We packed some leftover food from the previous night for lunch and set off from Leeds, after configuring our Sat Nav (American term – GPS) to drive down to the village of Malham. We drove through light city traffic across Bradford, to pass through Skipton and then enter Yorkshire Dales National Park. We were in for a treat, to sight huge farms, neatly terraced with stones. The sight of sheeps tirelessly grazing on green grass was a visual treat. Each sheep appeared to be a tiny spec of cotton, carefully planted by god to make the vast greenery unbelievingly mesmerizing to visitors.
After enjoying the drive through narrow farm roads and hairpin bends, we made it to the visitors centre at the village of Malham.

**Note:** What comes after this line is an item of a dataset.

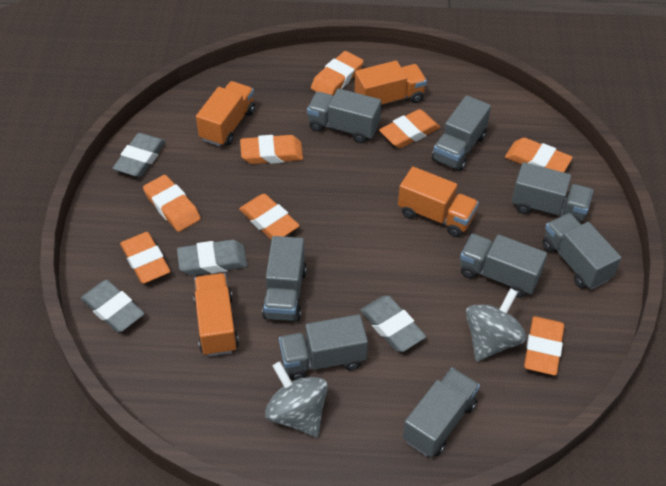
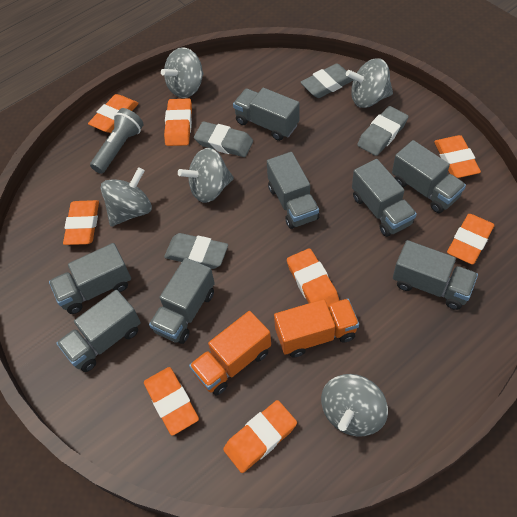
grey flashlight: 0 -> 1
grey spinning top: 2 -> 5
orange truck: 4 -> 2

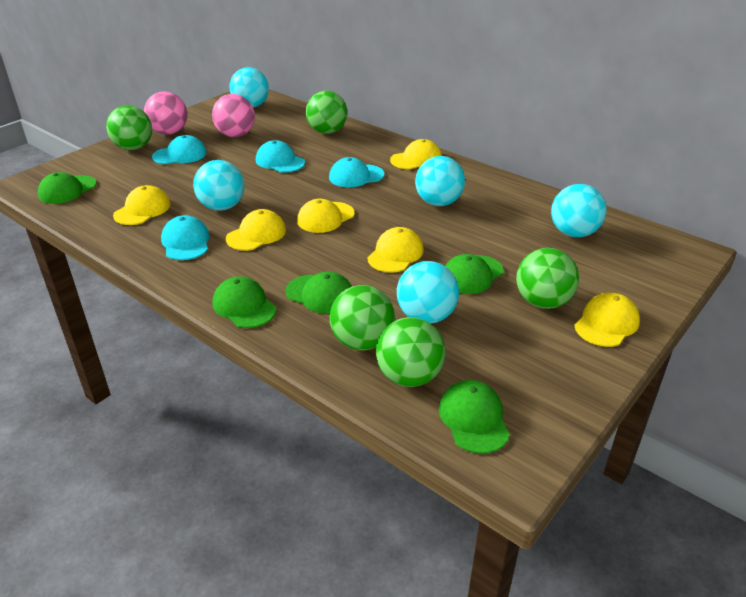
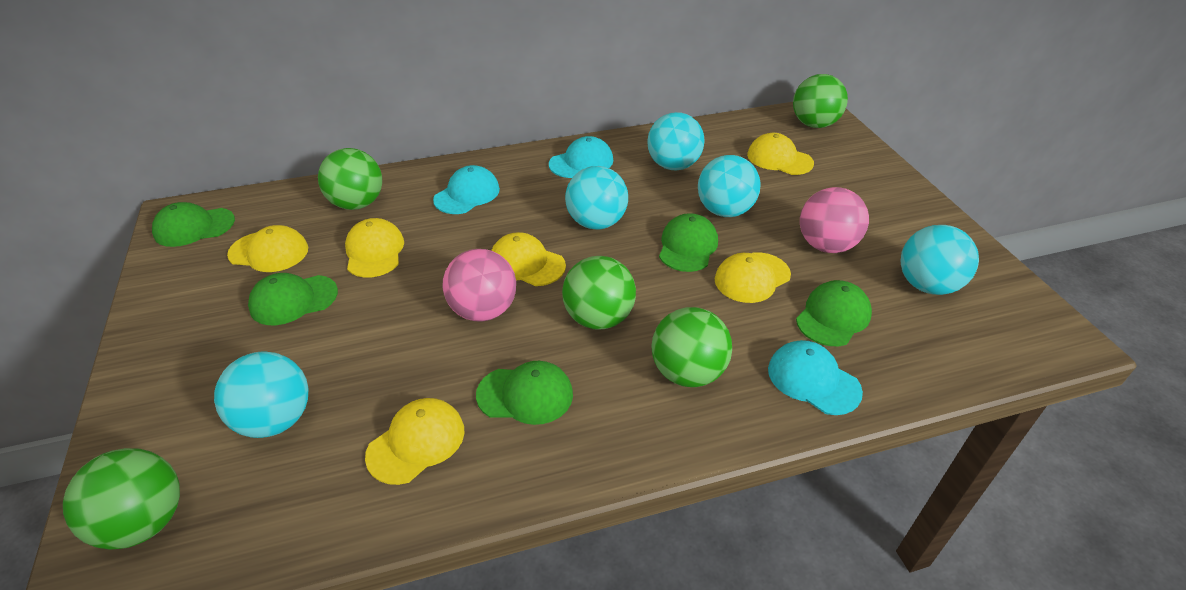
turquoise cap: 4 -> 3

Malham Cove is a natural limestone formation 1 km north of the village of Malham, North Yorkshire, England. A well-known beauty spot, it is a large, curved limestone cliff at the head of a valley, with a fine area of limestone pavement at the top. The cove has consistently been ranked as "must visit places in UK" in travel documentaries. It is also one of the places where the film Harry Potter and the Deathly Hallows was shot. I am not a Harry Potter fan, but thanks to Wiki - got this insight.
Armed with a map and having refreshed ourselves, we parked our car in a private car park across the field (Just £3 pounds for the day) we set off in the direction of the Malham Cove. It was a neat walk through the village and then onto the gravel footpath leading upto the Cove.

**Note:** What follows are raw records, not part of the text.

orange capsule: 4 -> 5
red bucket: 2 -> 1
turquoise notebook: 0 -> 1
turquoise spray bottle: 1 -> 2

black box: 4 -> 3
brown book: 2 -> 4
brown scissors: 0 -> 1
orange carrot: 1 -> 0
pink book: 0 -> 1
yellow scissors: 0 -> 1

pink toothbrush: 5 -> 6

Malham village was probably founded in the 7th or 8th century by Anglo-Saxons, who would have created the terraced fields that we see today. With the rapid urbanisation and lack of sustainable income from farms, a lot of farmers from Malham village have migrated to cities. However those who were still addicted to nature and to farms, were still continue to lead their lives living off farm income, renting their houses for “Bed & Breakfasts” or by having “Tea Rooms” welcoming tourists.

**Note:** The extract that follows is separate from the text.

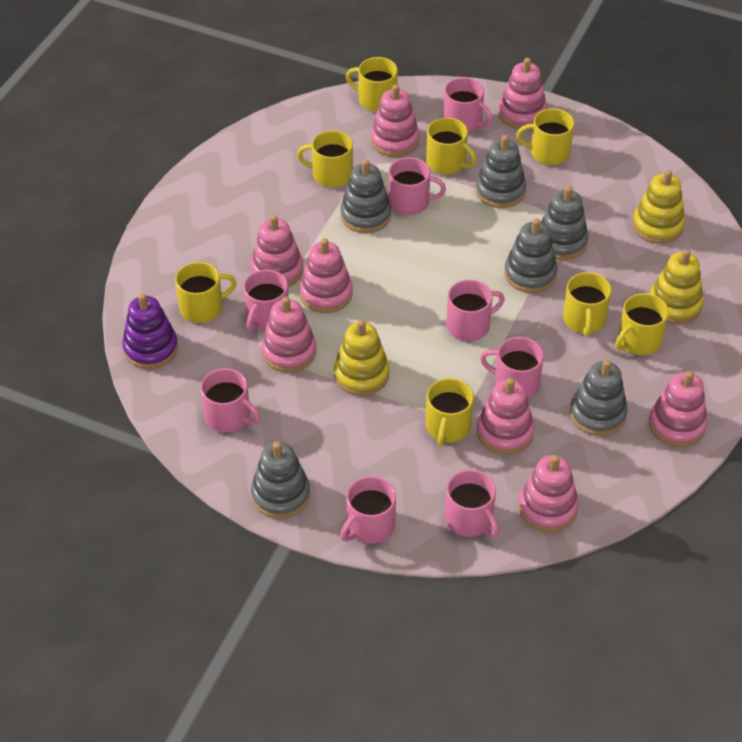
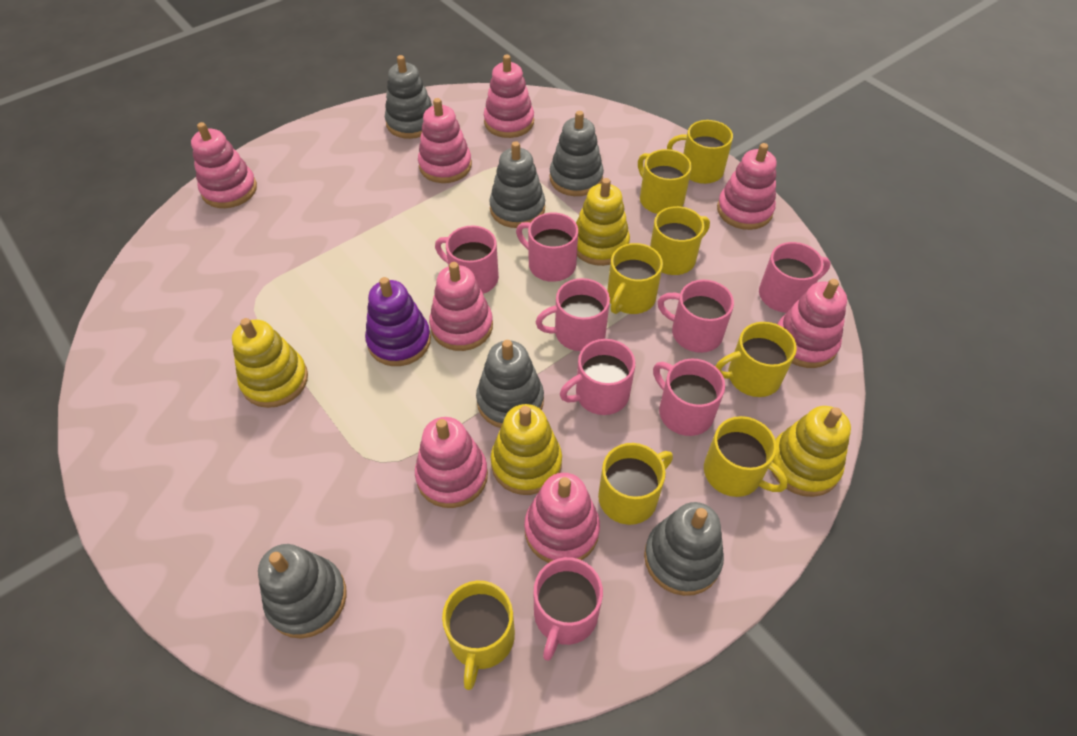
yellow stacking toy: 3 -> 4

The Malham Cove hill top was about 0.5 miles or 800 metres uphill from the foothills. The cove was created by Glaciers about 13,000 years ago. We steered through the gravel footpath, passing through avid bird watchers from a local club. The club members were keenly trying to spot some bird species atop the Malham Cove. There was a properly laid stone path leading upto the cove, though it was broken at some places. Hikers – young and old were energetically ascending and descending the path, with kids or pet dogs in tow.
We puffed and panted and finally reached the top – thanks to all those indulgences into food without any thought for keeping ourselves fit through regular work out. Surprisingly, we reached the top in around 40 minutes – not bad as per our standards! We did take enough breaks in between to take photographs or give way to other swift hikers.
Once we were atop, we saw the vast stretch of limestone pavement, laid out like nature’s carpet donning the hills. This pavement was formed over 12,000 years due to the bare scrapping by ice. Since then slightly acidic rainwater has dissolved the rocks away along faults and cracks. The deep gyrkes as they are known, now shelter a wonderful variety of plants, protected from overgrazing in their deep fissures. Some of these plants are Baneberry, Dog’s mercury, Hart’s-tongue fern. We did what most tourists do – walk on the limestone pavements.
It was a nice experience, and not one for the light hearted. As we played a game of chess – by carefully choosing which limestone boulder we place our foot on, we finally made calculated moves for 10-14 mins after which we got off the pavements and set off towards the nearby peak. The sun was suddenly out now and was tempting all tourists to have lunch and relax, enjoying the view from atop. Like the other fellow hikers, we obliged, found our corner and enjoying a splendid view of the mountains and the horizon with deep valleys and had our lunch.
Post lunch, we sat dawn calmly to spot the park till our eyes could tirelessly see and appreciate the beauty of Yorkshire Dales National Park. After sometime, we had to reluctantly make up our minds to set down and avoid climbing further up to the Malham tarn.
After climbing down the hill, we walked back into the Malham village, passing through old barn’s and farm's.